Rich Lowry: "I'm still mystified at why he got into the race in the first place."

Well... somewhere. He's just in time for the impending settlement of the Writers Guild strike. He didn't have many endorsements, just from a handful of Tennessee colleagues-- like Lamar Alexander who could only muster "He has a presidential bearing" to explain the rise and fall of Ole Fred-- and a couple of nut cases like DeMint (R-SC) who hates all the other pathetic pygmies so much that he dreamt of Ole Fred rescuing the Party of Hatred and Bigotry from their half-hearted hatred and half-hearted bigotry of the rest of them. Not even waiting for the official word, influenceless defeated pol/crime boss Alfonse D'Amato already told the NY Post he'll be throwing his (very light) weight behind McCain-- anything to stop the despises Giuliani.

Sir Frederick decided he had enough ammo to convince his wife to let him drop out after he did miserably in South Carolina, which came after he did miserably in Iowa, Wyoming, New Hampshire, and Nevada, confounding clueless Beltway pundits who had predicted he would be knight-on-white-horse and the consensus candidate, replacing None of the Above on the tongues of a majority of Republican voters. By the end he was just protecting his pal McCain's right flank from the feared and hated Huckabee, the two of them both appealing to the same Know Nothing wing of the Republican Party's most backward constituencies. In South Carolina, his third place showing kept The Huckster from routing McCain, giving McCain the momentum he needed to make like a frontrunner in impressionable Florida-- and, in effect, derailing Huckabee's nickel and dime campaign. His advisers claim he won't be endorsing anyone.

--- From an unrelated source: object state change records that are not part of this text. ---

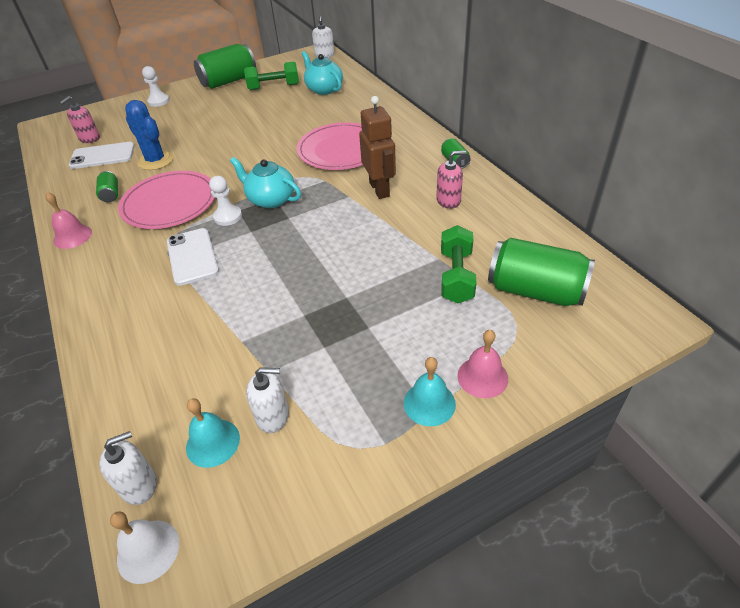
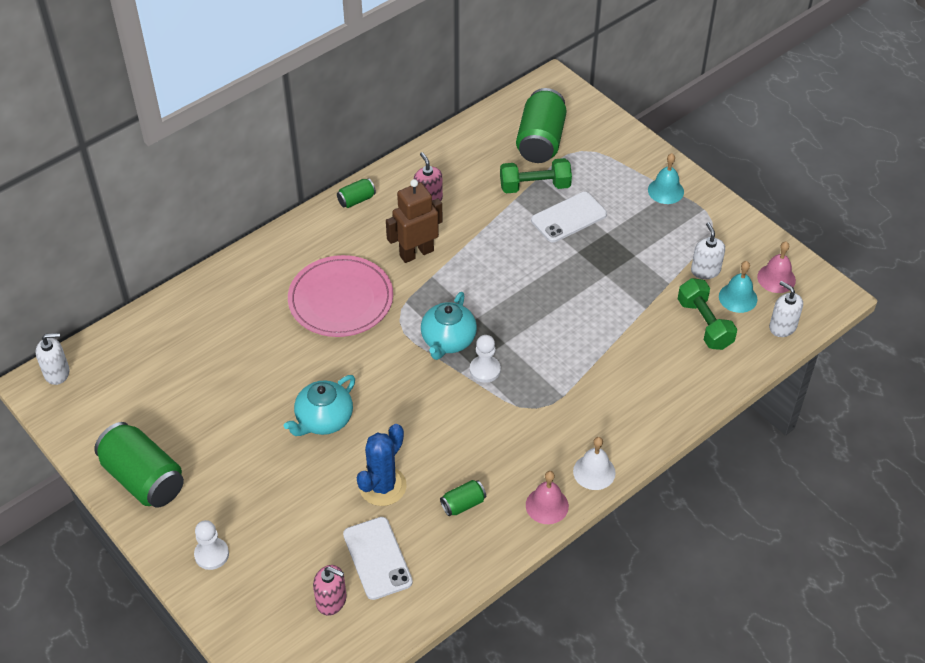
camera: 105 degrees left, 5 degrees up
(148, 551) = (818, 306): white bell -> white bell (594, 472)
(169, 203) = (470, 434): pink plate -> none
(192, 256) = (553, 379): white phone -> white phone (569, 217)
(273, 87) = (168, 412): green dumbbell -> green dumbbell (704, 324)
(324, 89) = (178, 348): turquoise teapot -> turquoise teapot (323, 420)
(482, 377) = (634, 166): pink bell -> pink bell (776, 278)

Before his wife allowed him to end the humiliation of his absurd campaign-- his 1% draw in New Hampshire was smaller than write-ins people cast for their father-in-laws and as jokes-- he had cast himself in the role of "a country boy who would bring truth to Washington (in fact, he resides across the Potomac River from the capital, in McLean, Va). And in South Carolina, he talked more and more of his Christian faith, attacking gay marriage and abortion. But there, too, he found himself boxed in, as Mr. Huckabee, a Baptist minister, had laid a deeper claim to [bigoted and hate-driven] evangelical Christian voters."

One of Thompson's advisers-- great job, Galen; why would anyone hire you for anything ever again?-- is threatening we may not have heard the last of Ole Fred, claiming he "could end up as vice president because he could mitigate the conservative shortcomings of potential nominees such as Rudy Giuliani. 'Having somebody like Thompson on the ticket, it seems to me, could go a long way toward unifying and energizing the base. I don't even know if he'd take it, although I'm not sure I've ever heard of anybody turning it down. He has said flat out he's not interested in becoming vice president, but that's what they all say.'" Maybe he should ask Jeri. Besides, according to Fox News, he was out-and-out lying his Republican ass off.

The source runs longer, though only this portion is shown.